Acha mendecak pelan, mencari wahana yang menarik untuknya. Tatapan Acha berhenti ke sebuah wahana yang tinggi. Acha menunjuknya.

"Bianglala, gimana?"

Glup! Iqbal terdiam sesaat, kedua matanya mengerjap kaku.

"Kenapa harus bianglala?" tanya Iqbal balik.

"Ya, karena bianglala wahana yang paling nggak nakutin. Dibangingkan roller coaster apalagi tornado. Wah! Acha nggak berani," jelas Acha panjang lebar.

Iqbal berdeham ragu.

"Oke," jawab Iqbal sedikit berat.

Acha dengan cepat menarik tangan Iqbal, menaiki wahana Bianglala kesukaannya. Namun, tidak dengan Iqbal, tubuhnya langsung menegang ketika wahana bianglala yang dinaikinya mulai berjalan.

Iqbal langsung mencari pegangan, berusaha menetralkan detakan jantungnya yang lebih cepat. Iqbal tidak ingin Acha menyadari bahwa dia sedang takut.

Dan, memang benar. Acha sama sekali tidak menyadari. Acha terlalu asik dengan keindahan yang di lihatnya dari tempatnya berada sekarang. Bianglala semakin naik hingga sampai ke puncak. Acha tak berhenti berdecak kagum, saking takjubnya Acha menghentak-hentakan kakinya hingga membuat bianglala-nya sedikit goyang.

"Cha!

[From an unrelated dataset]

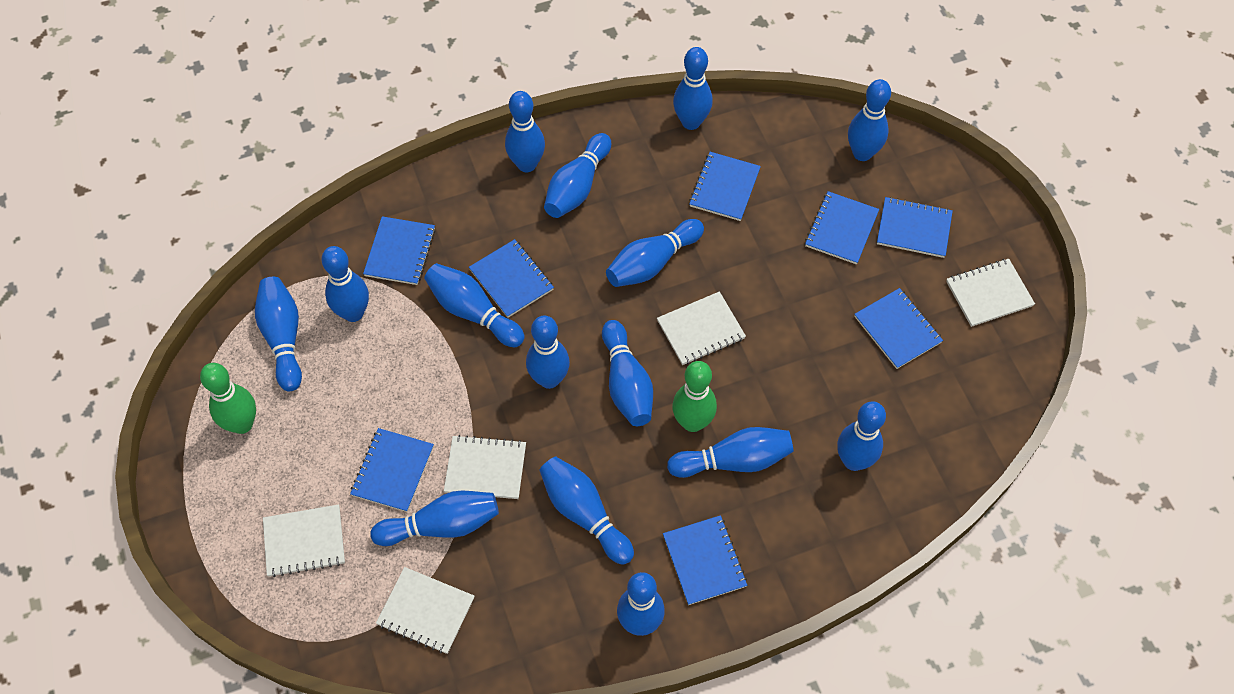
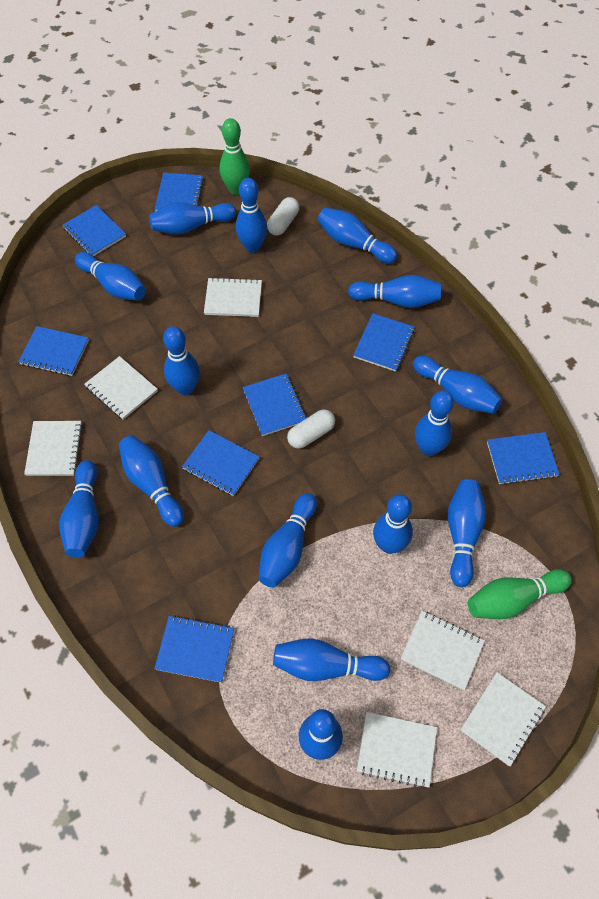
white capsule: 0 -> 2
white notebook: 5 -> 6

Jangan gerak!" teriak Iqbal tak bisa lagi menyembunyikan ketakutannya.

Acha langsung menatap Iqbal bingung. Acha memperhatikan Iqbal yang sedikit pucat dan duduk sangat kaku di tempatnya. Acha menahan untuk tidak tertawa.

"Iqbal takut?" tanya Acha.

Iqbal menggeleng kepala, tak mau mengaku.

"Beneran?" goda Acha.

"Hm."

Acha memberikan seringai picik, Acha tiba-tiba dapat ide untuk mengerjai Iqbal. Perlahan Acha berdiri dari duduknya, membuat Iqbal mulai was-was sendiri.

"Beneran Iqbal nggak takut?" tanya Acha sekali lagi.

"Nggak," jawab Iqbal singkat.

Acha mengangguk-anggukan kepala sekali, kemudian dengan sengaja Acha melompat-lompat seperti anak kecil, membuat bianglala yang mereka naiki bergoyang-goyang.

Iqbal menatap Acha dengan kedua mata terbuka sempurna, napasnya langsung tercekat. Iqbal benar-benar sangat takut.

"Cha berhenti!" pinta Iqbal baik-baik.

"Nggak mau! Katanya nggak takut?" ledek Acha sengaja.

"Cha, aku mohon."

"Nggak mau!!"

"Natasha."

Iqbal menghela napasnya dengan gusar, Acha sama sekali tak mau mendengarkan permintaannya. Gadis itu tertawa semakin puas melihat penderitaannya. Jangan di tanya bagaimana kondisi Iqbal saat ini, keringan dingin sudah membasahi pelipisnya.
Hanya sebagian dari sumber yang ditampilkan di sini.